MENGENAL TEKNIS dan NON-TEKNIS
DALAM KESEIMBANGAN HIDUP
DALAM KESEIMBANGAN HIDUP
Beberapa
pertanyaan atau perdebatan cukup menarik kami dapatkan dalam konseling sbb:
- Seorang anak remaja yang saat ini sedang masa kuliah, mempertanyakan mengapa sang ortu yang katanya sudah banyak belajar tentang kepribadian, hipnosis dsb tetap memaksakan kehendaknya kepada dirinya yang sudah seharusnya bisa ambil keputusan. Bahkan bisa lebih ngambek kalau tidak dituruti.
- Mereka yang telah mengambil gelar setelah kuliah begitu mahal, ternyata tidak seperti yang diharapkan para ortu, wali dan terutama pimpinan di tempat pekerjaannya. Sebagai contoh apakah karyawan memiliki gelar Sarjana lebih baik atau menguntungkan perusahaan dari pada karyawan non gelar pada saat ini?
- Begitu banyak profesional yang nyasar dalam bidang pekerjaan yang bukan jurusannya, sehingga saat ini bisa dilihat fenomena unjuk rasa akibat mereka stres dan merasa pihak luar perusahaan yang mengajak demo itulah harapan besarnya. Jangan dikira yang mendukung demo itu level buruh lho, banyak yang mendompleng situasi tsb dengan alasan kalau buruh dinaikkan maka otomatis pasti "nyundul".

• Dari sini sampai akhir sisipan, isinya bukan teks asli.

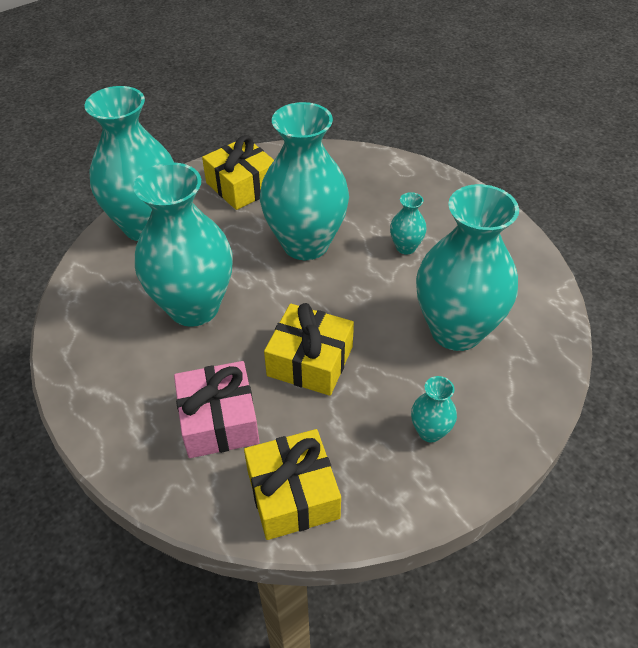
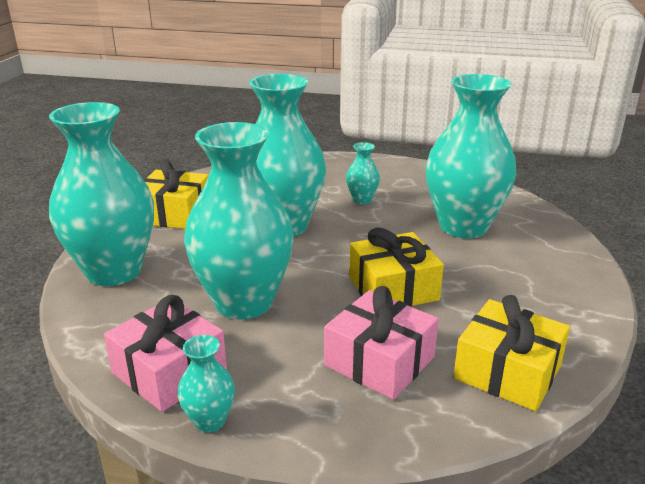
camera: 40 degrees left, 20 degrees down
(91, 339) = (169, 371): none -> pink gift
(430, 431) = (533, 284): turquoise vase -> turquoise vase (209, 421)

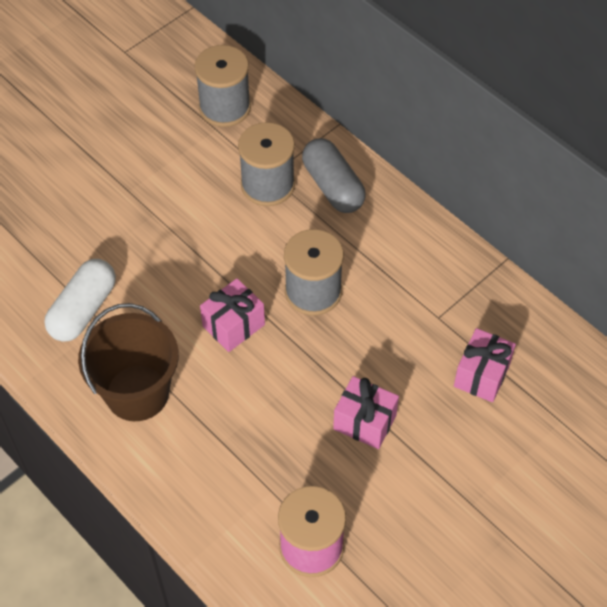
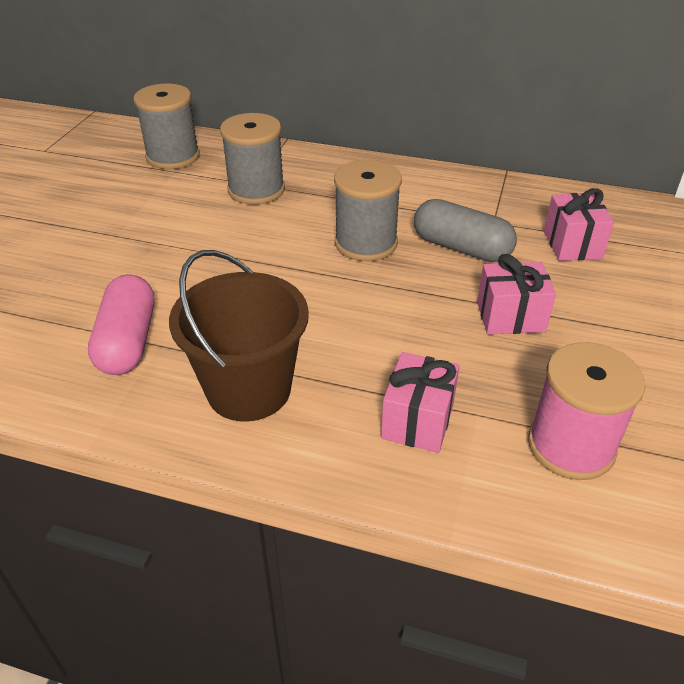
camera: 30 degrees left, 15 degrees down
(83, 310) = (128, 341): white capsule -> pink capsule
(233, 325) = (310, 294): pink gift -> pink gift (417, 420)
(333, 186) = (317, 173): grey capsule -> grey capsule (461, 248)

- Perdebatan memilih pemimpin yang mana diinginkan ternyata tidak seperti yang dibutuhkan oleh masyarakat yang memilihnya. Misalnya syarat memilih pemimpin yang baik itu harus lebih kuat soal Teknis (gelar, pengalaman dsb) atau Non Teknis (kejujuran, kewibawaan dsb) mana yang lebih diutamakan.
Untuk bisa menjawab ke empat hal tsb diatas, mari kita berpikir secara
logika sbb:
- Bagaimana bila kita mencoba mengukur temperatur dengan alat ukur penggaris, atau
- mengukur berat badan dengan jam dinding atau
- mengukur kecepatan dengan stop watch.
Yang mana dari ketiga pengukuran tadi yang benar?

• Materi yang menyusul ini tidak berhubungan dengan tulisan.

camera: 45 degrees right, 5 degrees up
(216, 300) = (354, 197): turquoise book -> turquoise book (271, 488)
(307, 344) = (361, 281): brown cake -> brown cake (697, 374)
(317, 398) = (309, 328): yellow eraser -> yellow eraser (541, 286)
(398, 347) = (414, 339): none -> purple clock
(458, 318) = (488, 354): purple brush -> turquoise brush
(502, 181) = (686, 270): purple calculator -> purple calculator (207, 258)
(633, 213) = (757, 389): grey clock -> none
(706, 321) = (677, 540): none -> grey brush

APA ALAT UKUR SALARY SEORANG PEMULA, PROFESIONAL dan PERUSAHAAN?
- Ketika seseorang melamar pekerjaan apakah lazim menggunakan alasan/”UKURAN” kenaikan harga sewa rumah, susu, dsb untuk menentukan SALARY-nya?

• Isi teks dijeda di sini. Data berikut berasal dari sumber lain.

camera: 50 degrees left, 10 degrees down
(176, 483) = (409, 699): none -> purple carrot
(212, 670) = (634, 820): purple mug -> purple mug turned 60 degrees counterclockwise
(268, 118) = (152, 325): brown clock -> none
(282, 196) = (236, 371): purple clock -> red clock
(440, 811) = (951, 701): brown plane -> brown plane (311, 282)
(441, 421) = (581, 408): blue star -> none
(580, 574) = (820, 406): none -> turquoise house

- Demikian pula apakah rasio Pendapatan dan Pengeluaran terhadap SDM sudah pernah diukur?
- Saat seseorang profesional mengajukan alasan/”UKURAN” kenaikan SALARY dengan ukuran kenaikan harga shampoo atau cicilan mobil?
- Bagaimana perusahaan secara keseluruhan mengukur masa depan PENDAPATAN SDM dan PERUSAHAAN sendiri
4 Tahap
Secara naluri manusia pasti akan
mencari cara untuk mengukur sesuatu yang “penting” (disadari atau tidak) dengan
akal budi-nya untuk bisa mengaturnya karena rupanya itulah kepentingannya:
- Tahap Mengenal
- Tahap Mengukur/Mengatur
- Tahap Merencanakan
- Tahap Menciptakan
Tahap 1
(mengenal)
Kalau kita
lihat setiap orang diberikan waktu 24 jam sama rata oleh Tuhan,
akan tetapi mengapa tidak semua orang menyadarinya? Atau mengapa hanya beberapa
orang yang bisa menghargainya dengan tepat waktu setiap saat? Disinilah kita
bisa melihat mereka yang telah meng "hargai" sebuah karunia
Tuhan dengan cara mengukur (dengan alat yang tepat contohnya: sebuah
jam).
Tahap 2
(mengukur dan mengatur)
(mengukur dan mengatur)
Setelah seseorang
senang bisa mengukur waktu dengan jamnya, maka mereka mencoba membuat janji
untuk melakukan sesuatu dan saat itulah mereka perlu mengatur waktunya (dengan
alat yang namanya AGENDA) untuk bekerja lebih efisien dalam 24
jam. Sebuah pemikiran yang simpel bukan?
Dengan tahap 1 dan
2 saja kita tanpa sadar sudah diajarkan sedari kecil bahwa begitu pentingnya
saat belajar di sekolah. Anda pasti sudah lolos semua melewati masa-masa
tsb soal AGENDA sampai dengan kelas di SD.
Tahap 3
(merencanakan)
Mengingat
begitu bervariasinya janji dan "to do list" seseorang, maka kita
mulai belajar mengenal perencanaan lebih ketat tidak hanya untuk hari ini saja,
karena semua persoalan tidak bisa diselesaikan dalam 24 jam, maka sebagian
besar kita mulai belajar membuat RENCANA dalam jadwal mingguan
atau bulanan bahkan tahunan. Biasanya di sekolah kita semua juga sudah belajar
jadwal bulanan atau semesteran sampai dengan di SMP bukan?
Tahap 4
(menciptakan)
Akhirnya kita
sampai juga di SMA dimana sudah mulai banyak kita belajar MENCIPTAKAN
sesuatu dengan waktu yang tersedia. Beberapa sekolah SMP mengijinkan siswanya
ikut dalam lomba2 yang mencipta juga. Disinilah kita bisa melihat mereka yang
pintar dan cerdas menggunakan waktunya, biasanya mendapatkan reward yang luar
biasa sebagai bekal mereka untuk lulus ke jenjang pendidikan selanjutnya.
CONTOH HASIL 4 TAHAP
- Bila kita belajar sekian jam, maka bisa “menciptakan” NILAI sekian.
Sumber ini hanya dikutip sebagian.